Technologies that are changing the world
Picking out autonomous vehicles from the mass of technology at CES is easy because it’s one of those technologies that, while aspirational, just getting there will see a raft of innovations that will change the world. Other gadgets on display at CES include the usual raft of audio and TV improvements, including folding displays and the Super X-Fi headphones from Creative Labs that recreate a full soundstage effect. However, these won’t change the world, nor will connected alarms and doorbells, or app-controlled skateboards, or most of the thousands of gee-whiz gadgets on display.
What will change the world are robots, IoT, artificial intelligence, and VR/AR. The dancing robot may not be the best example (Fig. 1 ). However, the emergence of robots into factories and manufacturing is already profoundly changing workforce dynamics, and for some, it may also soon alter the state of personal relationships as they get more humanlike in their responses.
Fig. 1: Dancing robots may not change the world, but the learnings acquired from developing them, combined with artificial intelligence like Google Home, just might.
Google Home, for example, was everywhere, and once it’s embedded in a human-like form, it may be a game-changer.
As for virtual reality, it may not be directly connected to our cerebral cortex just yet, but William Gibson’s concept in “Neuromancer” of being “jacked in” is not too far away.

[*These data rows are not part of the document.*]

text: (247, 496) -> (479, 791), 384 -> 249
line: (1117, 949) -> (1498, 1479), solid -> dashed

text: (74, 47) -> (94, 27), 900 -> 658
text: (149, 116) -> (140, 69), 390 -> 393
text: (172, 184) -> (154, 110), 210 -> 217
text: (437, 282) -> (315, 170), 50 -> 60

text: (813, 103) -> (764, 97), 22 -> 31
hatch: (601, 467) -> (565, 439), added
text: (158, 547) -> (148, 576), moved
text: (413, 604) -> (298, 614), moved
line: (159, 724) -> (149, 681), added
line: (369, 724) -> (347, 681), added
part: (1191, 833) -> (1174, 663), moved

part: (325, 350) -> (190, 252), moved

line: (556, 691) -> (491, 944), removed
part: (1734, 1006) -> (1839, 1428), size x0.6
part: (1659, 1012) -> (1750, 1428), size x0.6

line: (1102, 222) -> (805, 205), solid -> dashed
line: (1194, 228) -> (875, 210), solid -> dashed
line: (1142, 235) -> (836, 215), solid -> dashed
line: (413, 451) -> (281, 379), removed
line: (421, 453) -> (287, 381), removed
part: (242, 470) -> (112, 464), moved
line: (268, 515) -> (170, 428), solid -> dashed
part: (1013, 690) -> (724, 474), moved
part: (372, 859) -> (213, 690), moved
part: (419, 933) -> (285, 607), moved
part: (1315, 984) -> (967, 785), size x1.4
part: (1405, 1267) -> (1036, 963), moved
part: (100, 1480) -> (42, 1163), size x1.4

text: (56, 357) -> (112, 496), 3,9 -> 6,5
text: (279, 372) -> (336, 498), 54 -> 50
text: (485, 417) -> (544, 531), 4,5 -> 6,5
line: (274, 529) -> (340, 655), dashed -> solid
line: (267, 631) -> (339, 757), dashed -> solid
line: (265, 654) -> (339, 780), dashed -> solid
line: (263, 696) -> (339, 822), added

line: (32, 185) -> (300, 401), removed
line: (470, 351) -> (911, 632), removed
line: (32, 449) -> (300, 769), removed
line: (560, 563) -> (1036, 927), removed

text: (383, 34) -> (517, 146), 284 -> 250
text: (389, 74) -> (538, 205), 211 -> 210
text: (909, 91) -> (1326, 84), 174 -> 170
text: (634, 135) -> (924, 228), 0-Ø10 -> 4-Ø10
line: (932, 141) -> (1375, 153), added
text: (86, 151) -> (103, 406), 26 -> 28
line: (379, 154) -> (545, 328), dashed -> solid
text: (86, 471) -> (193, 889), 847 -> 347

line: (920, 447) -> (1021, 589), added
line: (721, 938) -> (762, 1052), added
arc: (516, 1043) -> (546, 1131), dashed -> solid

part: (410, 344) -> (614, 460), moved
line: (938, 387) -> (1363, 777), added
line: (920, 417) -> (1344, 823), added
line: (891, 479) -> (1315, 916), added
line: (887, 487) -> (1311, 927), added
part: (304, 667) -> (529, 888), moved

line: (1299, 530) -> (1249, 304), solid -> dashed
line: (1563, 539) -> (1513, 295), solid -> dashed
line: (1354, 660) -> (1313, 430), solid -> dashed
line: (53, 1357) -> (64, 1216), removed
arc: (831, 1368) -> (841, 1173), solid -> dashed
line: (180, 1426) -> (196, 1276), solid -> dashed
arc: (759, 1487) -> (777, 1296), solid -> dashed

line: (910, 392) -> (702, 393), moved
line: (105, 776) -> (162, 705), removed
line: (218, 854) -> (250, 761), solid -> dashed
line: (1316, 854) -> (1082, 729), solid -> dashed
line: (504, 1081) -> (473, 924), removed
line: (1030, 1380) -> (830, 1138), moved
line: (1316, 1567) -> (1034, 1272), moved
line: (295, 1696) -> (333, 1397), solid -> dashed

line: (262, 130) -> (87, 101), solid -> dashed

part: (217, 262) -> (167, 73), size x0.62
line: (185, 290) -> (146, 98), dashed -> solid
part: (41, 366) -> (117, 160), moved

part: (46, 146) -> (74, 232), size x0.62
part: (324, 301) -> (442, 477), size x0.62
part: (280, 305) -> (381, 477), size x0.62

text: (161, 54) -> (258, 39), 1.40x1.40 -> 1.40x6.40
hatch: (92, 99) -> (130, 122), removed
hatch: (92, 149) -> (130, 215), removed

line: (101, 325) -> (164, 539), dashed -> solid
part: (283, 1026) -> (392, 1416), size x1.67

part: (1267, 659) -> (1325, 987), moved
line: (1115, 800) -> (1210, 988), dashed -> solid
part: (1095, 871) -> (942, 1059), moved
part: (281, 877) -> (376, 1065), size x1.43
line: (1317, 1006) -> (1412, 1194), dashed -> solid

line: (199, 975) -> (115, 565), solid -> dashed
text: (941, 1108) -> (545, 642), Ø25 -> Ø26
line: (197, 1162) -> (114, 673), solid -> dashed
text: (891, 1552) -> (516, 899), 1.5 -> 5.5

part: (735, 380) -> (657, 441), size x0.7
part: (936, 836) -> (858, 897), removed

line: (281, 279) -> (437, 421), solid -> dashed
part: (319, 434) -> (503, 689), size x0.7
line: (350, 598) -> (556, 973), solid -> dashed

If all this gets to be a bit much, CES also had on display a personal drone helicopter. The Velocopter might a good way to rise above and get away from it all (Fig. 2 ).
Fig. 2: When things get to be too much, Intel’s Velocopter flying car might be just what’s needed.
It sure would have come in handy shuttling around Vegas among a throng of 170,000 people. It may be in its trial stages, but I can think of a young woman from Long Island that I’d like to see try it out first.